ずいぶんと古臭い言葉に、理解が遅れた。出自など口語ではめったに出ないだろう。
 なにを言えばいいのか、と目を泳がせていると、質問が飛んできた。

<名前は?>

なまえ、といいます>

 己の名前は、すんなり出てきた。
なまえ。国は……>

<くに……?>

 一瞬ぽかんとし、まばたいた。そして眼球をきょろきょろと動かす。この仕草は、答えたくないというよりも。

<わからないのか?>

 顔をしかめた。

<……私の、国?>

 国とはなんだったか、概念なら理解している。ひとつの国家に統治された土地であり、人はそこに属し生活する。それでは私の国というのは、どこだろう。風のやまない草原、滝から滑る川、深いみどりの山、切り立った崖からのぞむ海、波打つ砂漠、沈む太陽、青を埋め尽くす灰色雲、足を埋めるは絨毯のような―――
 さまざまな風景が思い浮かぶが、どこか統一感がない。そしてそれらは紙を虫に食われたように、白い穴だらけ。

<私の、居るべき、ば、しょ……>

 ざわめきがしずかに取り交わされている。内容が理解できたとしても、嬉しいものではないだろう。警戒をより強めさせてしまったようだ。
 まわりが神妙な面持ちで二人を見つめるなか、豪奢な首飾りをつけた男だけが、興味深そうにやりとりを聞いていた。

「―――?―」

「―!―――――――――」

 なにごとかを二人の間で話して、大柄なほうの人が太ましい笑みをした。こちらのほうが立場が上らしく、男はどうにも険しい表情をしていたが、ようやく頷いた。

<あの、すみません>

 その一言で一気に注目を集めて、少しひるむ。いいにくそうにしていると、青い髪の男の子がなあに?と尋ねるようにしてくれたので、言葉をつづけられた。

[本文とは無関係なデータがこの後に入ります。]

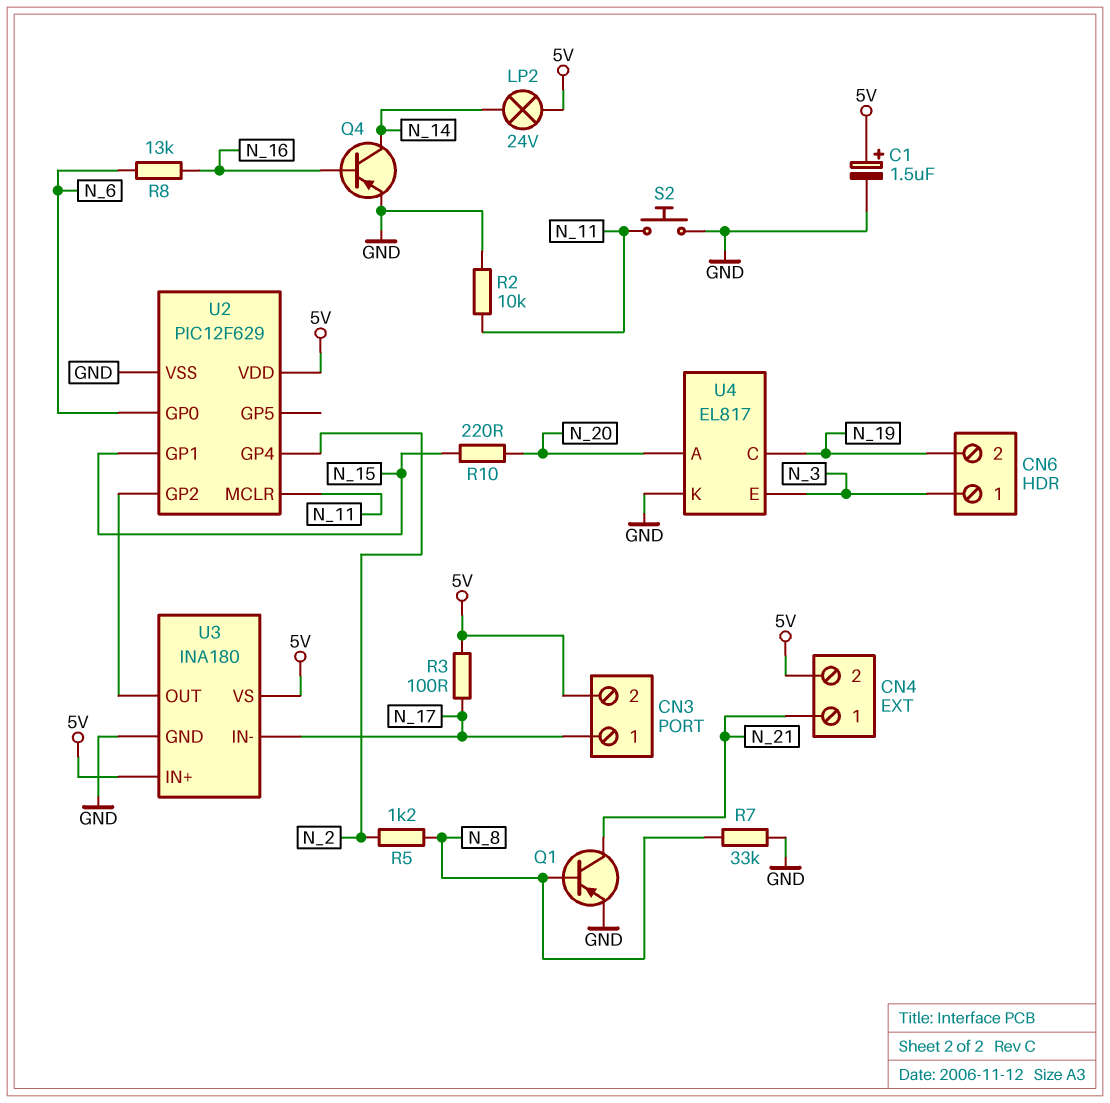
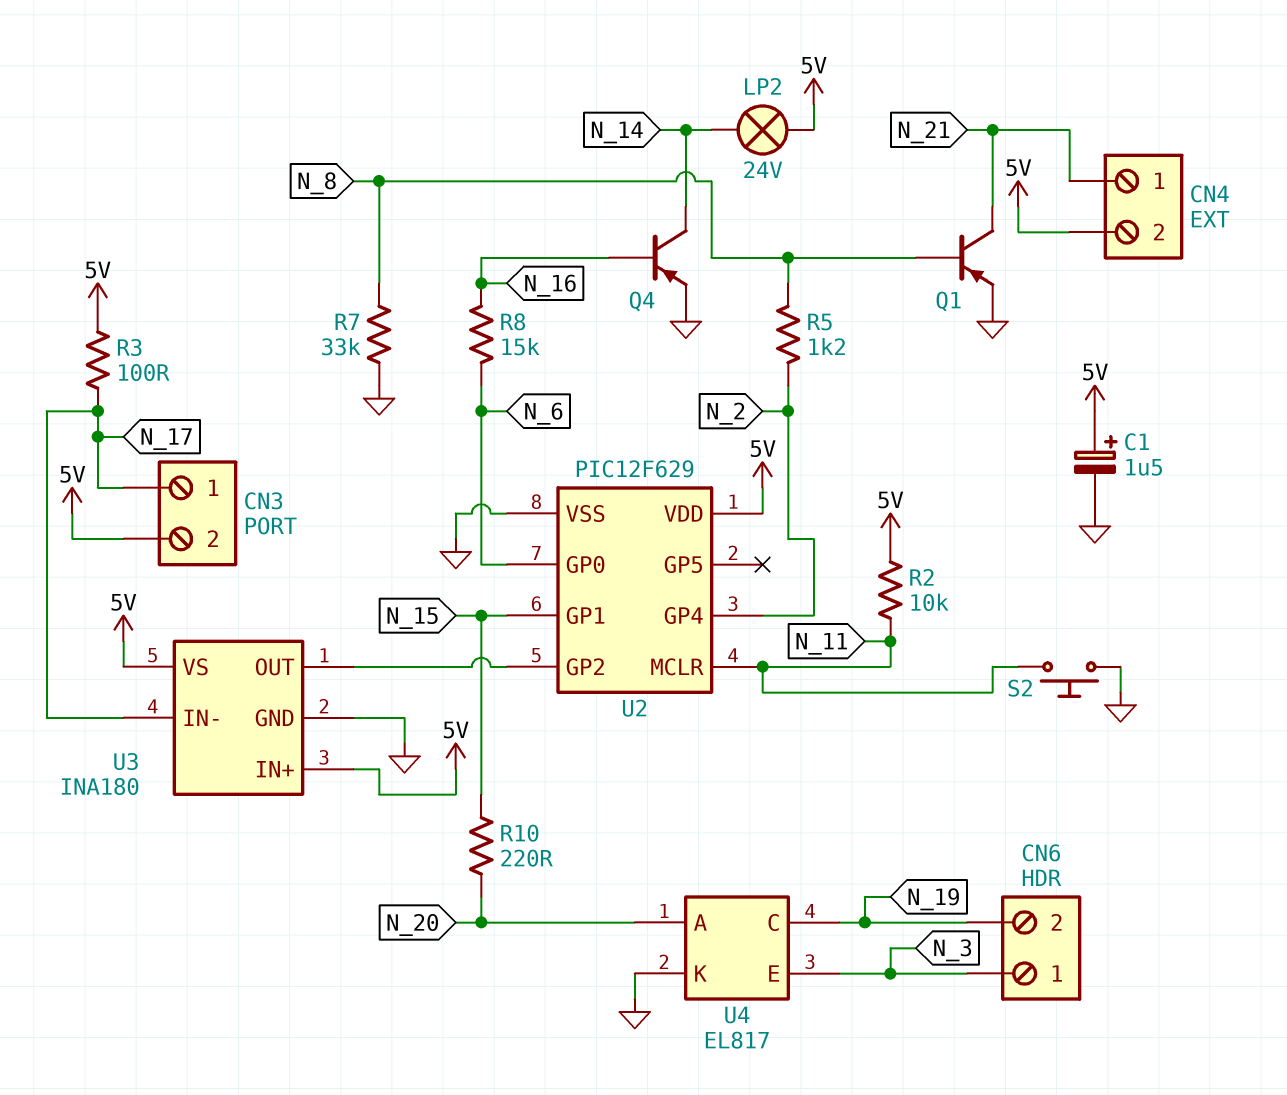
R2: 10k (GND, N_11) -> 10k (5V, N_11)
R8: 13k (N_6, N_16) -> 15k (N_6, N_16)

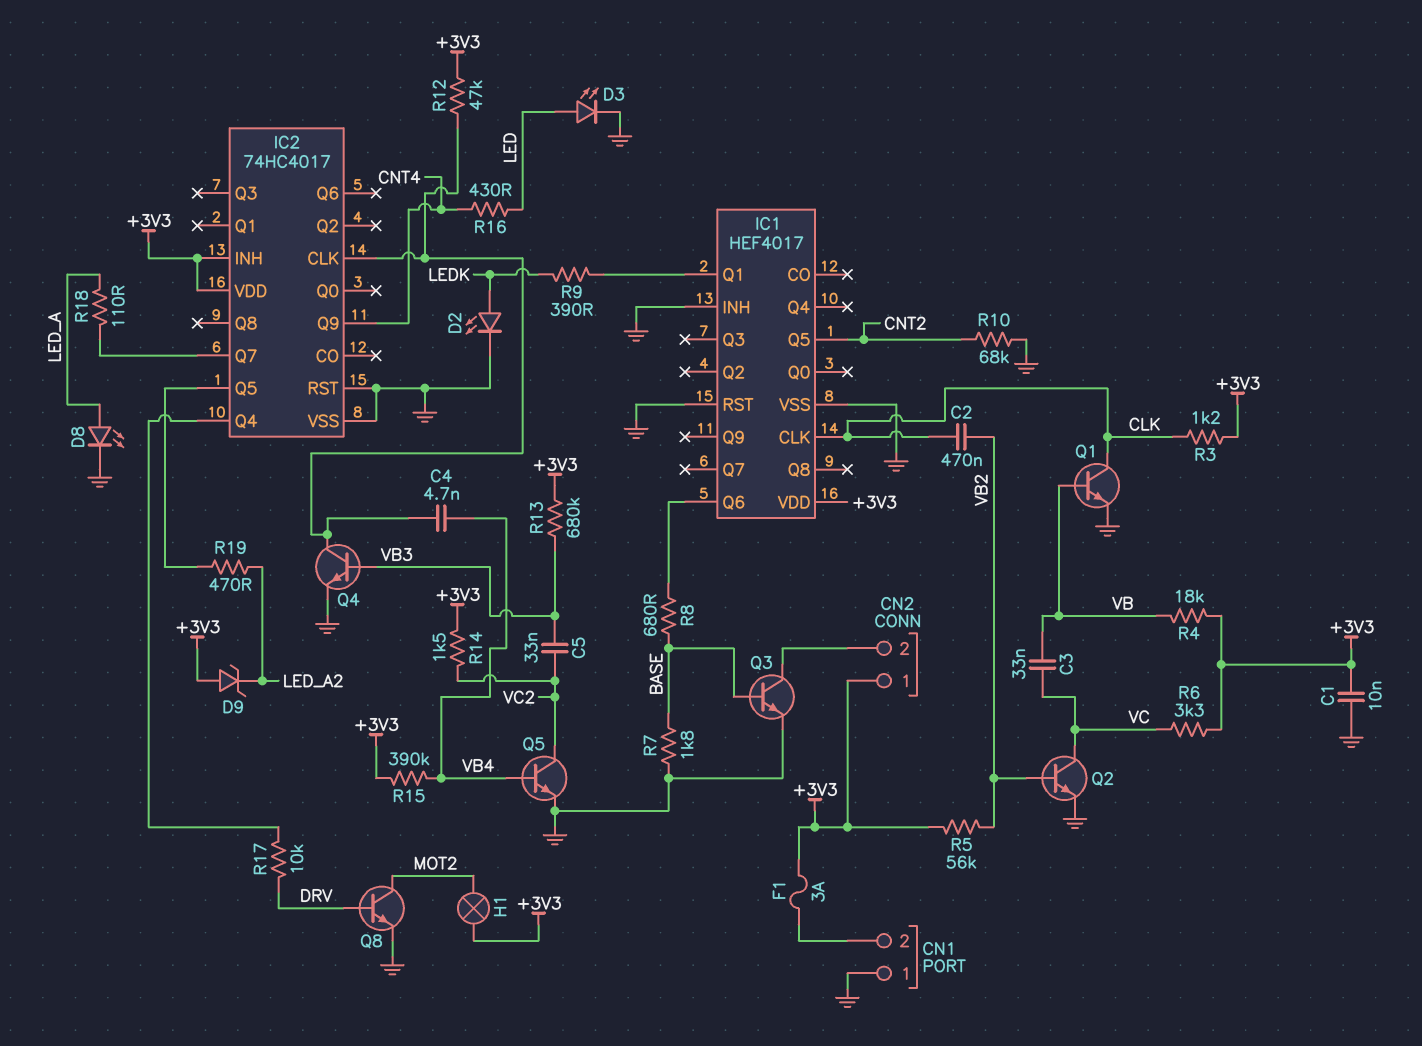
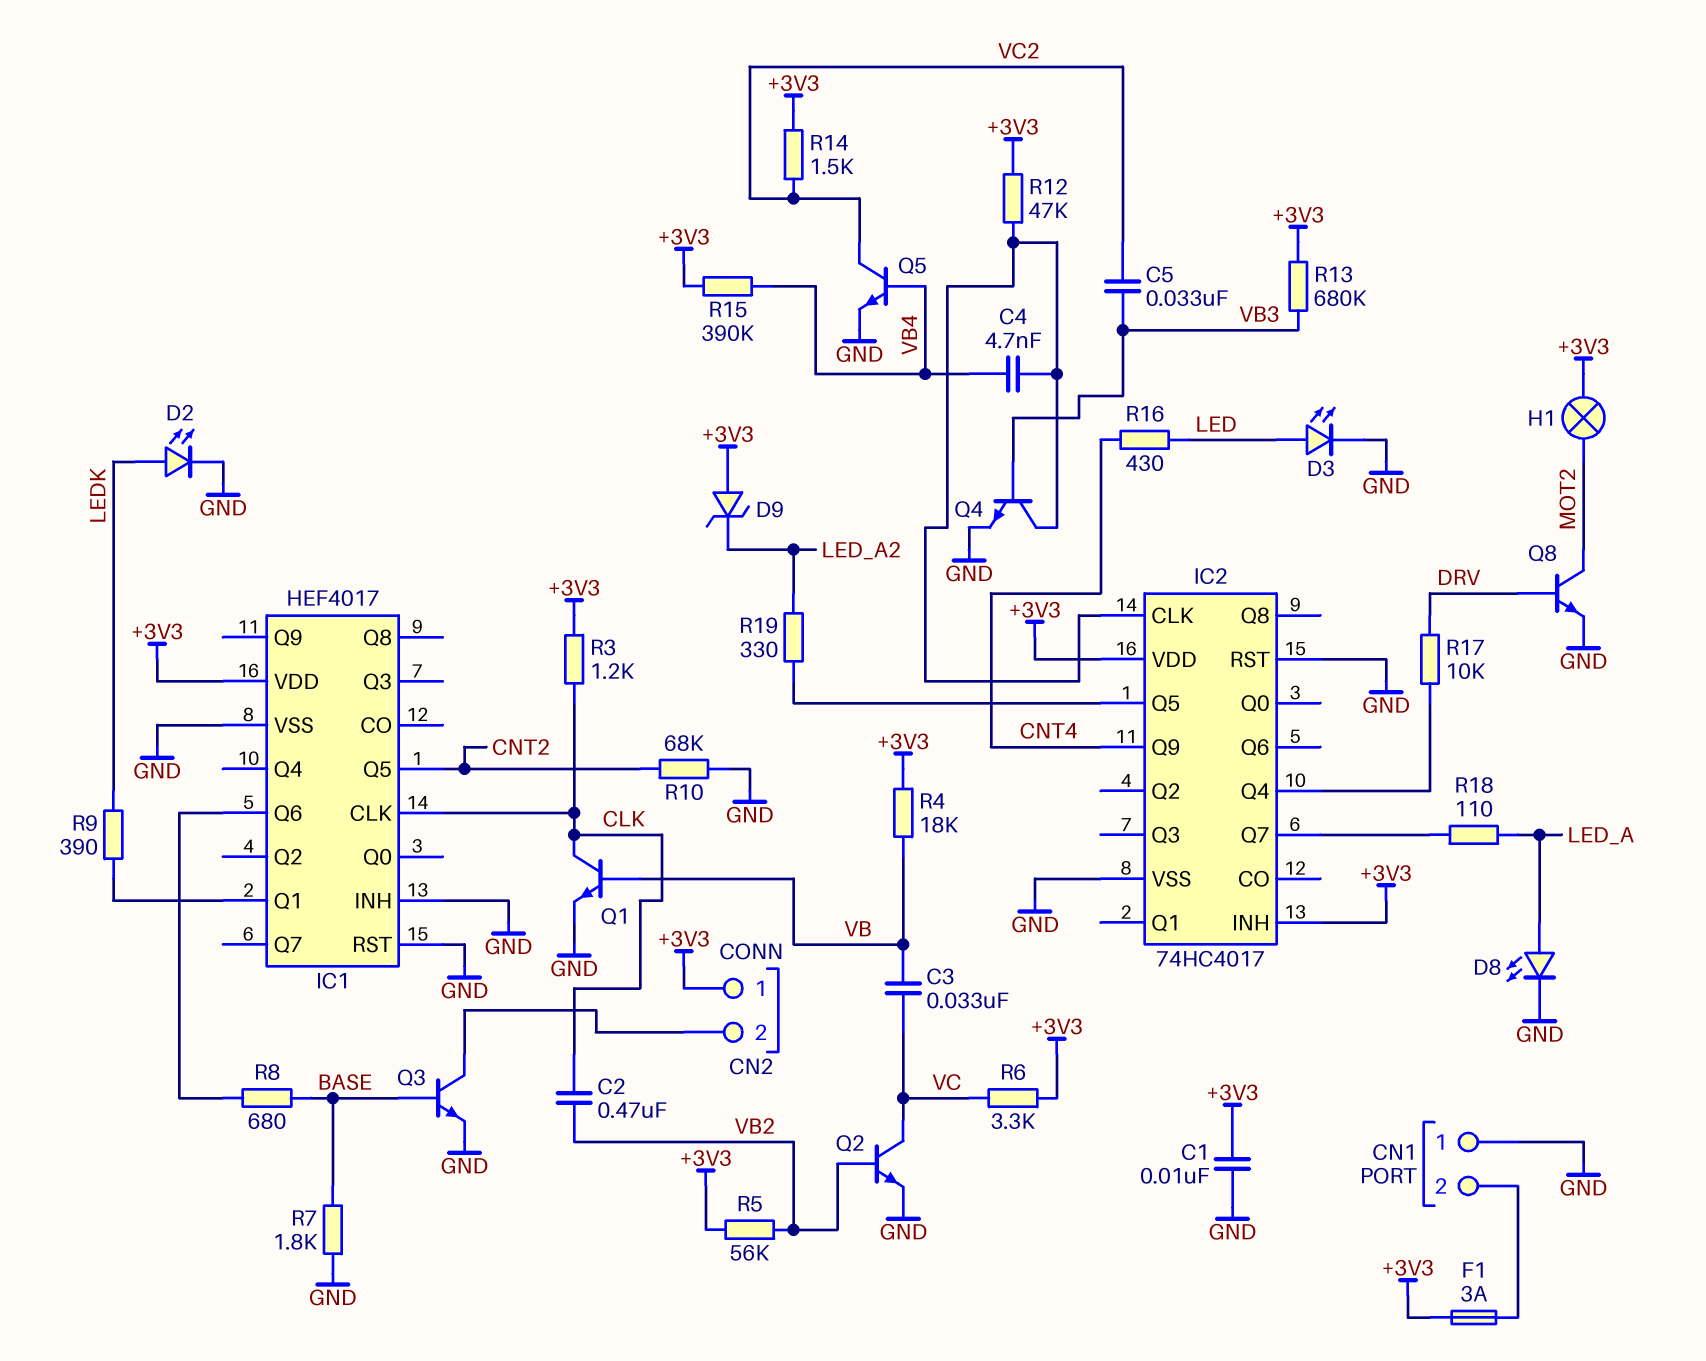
R19: 470 (IC2/Q5, LED_A2) -> 330 (IC2/Q5, LED_A2)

<ここはどこですか?みなさんはなんなんでしょう……>

<ここはシンドリアだ。国王が、あなたを歓待する、と言っている>

<コクオウ?皇帝?>

<国王シンドバッド、彼だ>

 ひらり、と舞った袖の先には、さきほどまで彼と話し込んでいた腕を組んだたくましい男がいた。青い髪を背中でひとくくりにして、ゆったりとした衣装を身にまとい、周囲とまた違った空気を放っている。王となるにはずいぶんと若く見えるが、威厳は兼ねそろえているようだ。それでも近寄りがたいわけではなく、頼りがいのありそうな、人を安心させる笑みだ。傑物には一瞬にして人を惹きつけるものがあるというが、まさにその通り。

 それにしてもシンドリア、という響きに覚えがある。なにか、人から聞いたのだったか。手を地面についてふらふらと立ちあがる。なんとなく、記憶にあるようなないような。

<シンドバッド王……?>

 呆然と呟くと、名前を拾ったのか男が口端を上げた。大きな輪状の耳飾がつややかに光る。